Por mucho que se amparara en el eufemismo de crisis migratoria, se ha impuesto la tardía rectificación por la que crea el mando único y la situación de interés para la seguridad nacional hasta diciembre
El Diccionario Histórico de la Lengua Española editado en los prolegómenos de la sangrienta contienda civil, apenas dedicaba un par de reseñas al ciclismo como deporte en ciernes. Sin embargo, el término ciclo recogía consideraciones matemáticas citando la Geometría elemental de García de Galdeano; de Tomás de Iriarte para referirse a eras o espacios de tiempo, o del geológo Celso Arévalo para indicar “serie de hechos, fenómenos o estados que se reproducen periódicamente en el mismo orden”. Tal vez estas últimas consideraciones permitan entender mejor la llamativa pretensión de Sánchez.
Su divulgado interés por el ejercicio físico, sus habituales referencias al baloncesto o al running como prácticas saludables, se incardinan con esto del ciclismo de montaña en su contumaz persistencia en reproducir periódicamente el caos gubernativo ante cualquiera de los grandes fenómenos que han puesto a prueba la total ausencia de la vocación de servicio que debiera caracterizar a un político honesto. Que los hay también entre los de izquierdas.
Conmilitones con mando en plaza y pretensiones sucesorias como el manchego García-Page y algunos pocos más con sordina, ponen el grito en el cielo apenas se ha instalado, fuertemente custodiado, el ministro Ángel Víctor Torres en su poltrona de mando en el Hotel Ulises de Ceuta. La coincidencia nominal con el rey de Ítaca del gran relato de Homero alimentaría divertidas chirigotas gaditanas si el Carnaval, como probablemente ocurra con la elecciones generales, se adelantara en el tiempo.
Pero no estamos para chirigotas. Es impensable que los varios centenares de conspicuos asesores monclovitas ignoraran el escándalo de esta postrera jugada estival hasta el último minuto. Nadie en su sano juicio podía creer que más allá de ese ejército de palmeros ajenos a la disciplina de la pobre Margarita Robles, la medida resultara popularmente comprensible.

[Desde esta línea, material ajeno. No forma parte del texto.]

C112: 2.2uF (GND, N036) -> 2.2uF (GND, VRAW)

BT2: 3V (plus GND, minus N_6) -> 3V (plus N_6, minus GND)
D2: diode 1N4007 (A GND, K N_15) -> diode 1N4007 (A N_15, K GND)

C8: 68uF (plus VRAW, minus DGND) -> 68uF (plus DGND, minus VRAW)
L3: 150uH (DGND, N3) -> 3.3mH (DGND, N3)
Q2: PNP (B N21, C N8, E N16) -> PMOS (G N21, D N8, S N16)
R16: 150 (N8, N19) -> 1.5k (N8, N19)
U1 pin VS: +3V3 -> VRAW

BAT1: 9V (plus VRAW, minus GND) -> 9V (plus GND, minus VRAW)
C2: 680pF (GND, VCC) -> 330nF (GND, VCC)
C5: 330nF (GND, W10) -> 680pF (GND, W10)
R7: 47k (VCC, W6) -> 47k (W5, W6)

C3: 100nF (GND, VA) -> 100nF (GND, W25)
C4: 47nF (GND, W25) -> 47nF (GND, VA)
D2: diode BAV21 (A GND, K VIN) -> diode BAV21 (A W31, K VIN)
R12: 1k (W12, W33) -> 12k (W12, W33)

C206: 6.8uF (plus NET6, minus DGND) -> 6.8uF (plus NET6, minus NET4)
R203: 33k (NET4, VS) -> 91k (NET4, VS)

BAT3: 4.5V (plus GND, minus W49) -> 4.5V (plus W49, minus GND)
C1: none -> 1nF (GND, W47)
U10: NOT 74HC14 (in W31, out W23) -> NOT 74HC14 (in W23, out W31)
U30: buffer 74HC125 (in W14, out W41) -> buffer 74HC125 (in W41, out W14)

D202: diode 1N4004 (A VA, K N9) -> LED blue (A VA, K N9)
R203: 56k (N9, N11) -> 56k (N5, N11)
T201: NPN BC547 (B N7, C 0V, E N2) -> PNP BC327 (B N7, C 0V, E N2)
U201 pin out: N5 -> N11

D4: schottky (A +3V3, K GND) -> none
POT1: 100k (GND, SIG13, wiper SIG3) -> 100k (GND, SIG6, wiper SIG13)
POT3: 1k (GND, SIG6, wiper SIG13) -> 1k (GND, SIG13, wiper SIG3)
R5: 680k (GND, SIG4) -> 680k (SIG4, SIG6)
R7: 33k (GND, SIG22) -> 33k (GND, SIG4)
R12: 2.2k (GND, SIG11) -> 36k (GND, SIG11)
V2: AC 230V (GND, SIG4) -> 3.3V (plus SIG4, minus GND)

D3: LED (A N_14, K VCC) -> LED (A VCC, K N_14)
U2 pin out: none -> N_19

Se han multiplicado las tribunas de opinión, algunas de nombre relevante, manifiestamente pesimistas y acobardadas. Anunciando el desastre nacional y la hecatombe, repartiendo a diestra y siniestra, augurando el colapso del sistema democrático. Entre ellas la del notario López Burniol, que provocó su cese en La Vanguardia. Vergüenza torera debiera darle al tercer conde de Godó, título con grandeza de España. Tal vez esa reacción de muchos, tan comprensible como inocua en la práctica, si esté prevista en la destructiva política de Sánchez.
Alguna otra acepción del histórico diccionario citado, remite a la “cronicidad” permanente de determinadas enfermedades o dolencias. El término se repitió abundantemente con motivo de la pandemia gestionada por un ministro autodenominado filósofo, un loco con apariencia de científico, y un fantasmagórico por inexistente comité de expertos. Unos y otros salieron de rositas y el método, muy probablemente, adquirió a ojos de sus creadores la categoría de modelo estratégico.
Aunque el hormo no está para bollos ni para escapadas de lujo al pequeño país vecino, sede de numerosos trapicheos fiscales, al que los españolitos de a pie antes de la transición acudían a comprar tabaco de importación y alcohol de marca. Experto en la materia no hubiera corrido riesgo de despeño.
Más dura hubiera sido la caída a la vuelta. Así que, con gran cabreo, ciclismo de montaña frustrado por el momento.